Conversations with God

This weekly bulletin insert complements the curriculum published by the Department of Christian Education of the Orthodox Church in America. This and many other Christian Education resources are available at http://dce.oca.org.
 

The Church honors a saint who was given the precious and rare privilege of traveling, hearing and speaking with Jesus Christ as He lived on earth. She is Joanna, one of the Myrrh-Bearing Women who witnessed the empty tomb on Pascha morning. As a contemporary and follower of the Messiah, she truly had "conversations with God."

For Joanna, following Jesus was a risk. She was the wife of Chuza, steward to King Herod who was one of the Jesus' powerful enemies. She displayed courage in staying with the Lord, and her doing so shows us that those "conversations" with Him were filled with a truth she could not abandon or ignore, no matter how great the risk.

A book called "Conversations with God" is said by its author, Neale Donald Walsch, to be the record of his own dialogue with God, in which his pen began to move on its own, and he found himself not so much writing as taking dictation.

Yet early in the book, Walsch "quotes" God as saying that words are the least effective communicator, open to misinterpretation, unreliable as a purveyor of Truth. If that's the case, why should we take this book, which is a long collection of words, as a reliable source of God's message to us? Why would God choose to communicate with Walsch in this least effective of media?

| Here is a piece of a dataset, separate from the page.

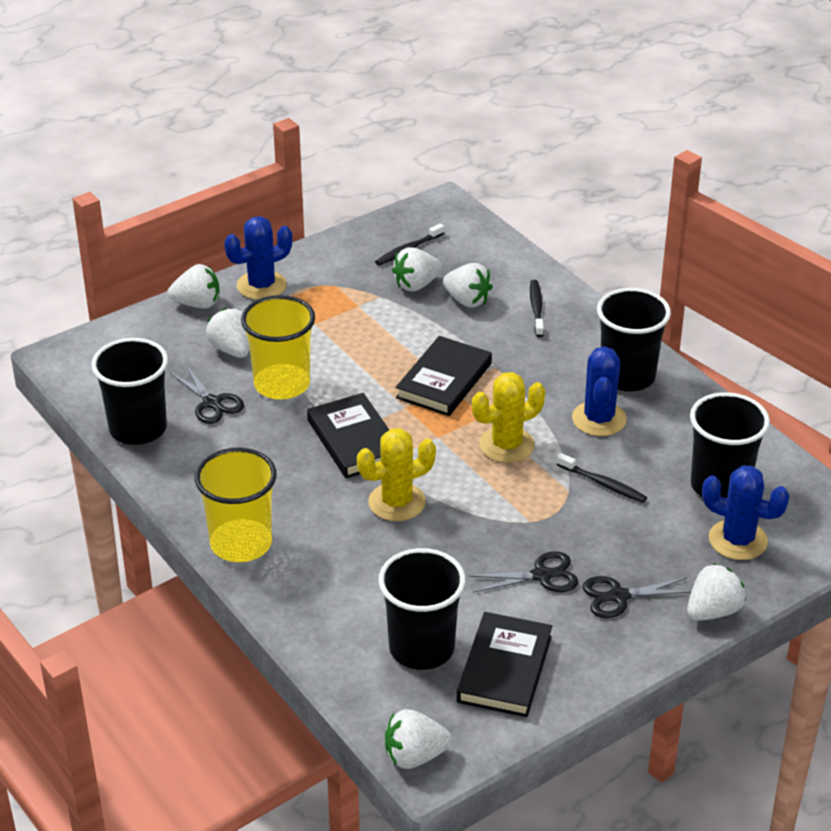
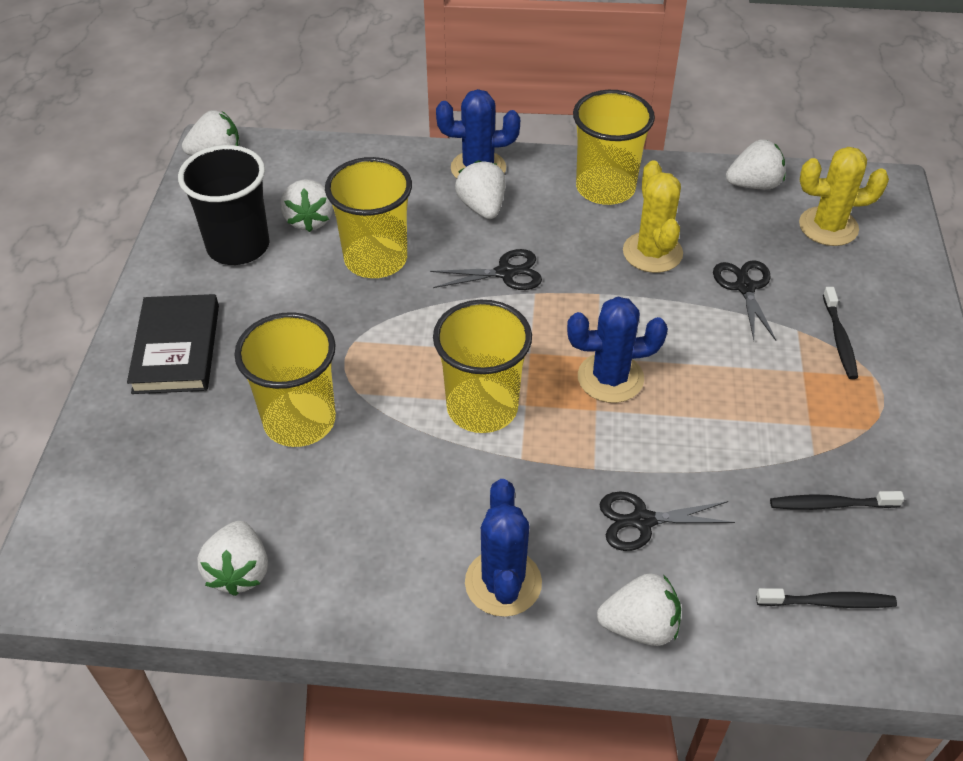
black book: 3 -> 1
black cup: 4 -> 1
yellow cup: 2 -> 4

But "Conversations with God" has even deeper flaws than this. When Walsch asks God to reveal Himself (though Walsch ascribes no gender to God) the answer he gets is that God has "no form or shape you understand." This flatly contradicts the bedrock Christian teaching that God became Man in the Incarnation of Jesus Christ. In fact, Walsch makes his disdain for the Incarnate Lord very clear: "So who said Jesus was perfect?" God also assures Walsch that the two of them share the same essence, and possess the same qualities, including the ability to "create physical reality out of thin air." So much for the unique divinity of the Son who co-created us and came to save us.

Truth with a capital "T" comes up often in Walsch's writing, so we might expect God to offer a clear definition of it. But here's what we get: "My Truth is in the whisper of the wind, the babble of the brook, the crack of the thunder, the tap of the rain. My Truth—and your surest help in time of need—is as awesome as the night sky, and as simply, incontrovertibly, trustful as a baby's gurgle." Does this mean that Truth is "trustful" or, in other words, trusting? The statement makes no sense, especially when Truth is compared to a baby's gurgle.

A world in which this sort of book can become widely popular needs the Truth that Saint Joanna found and followed. We can ask her to guide seekers to the One who provides, and actually is, that Truth—the only One who merits a capital "T."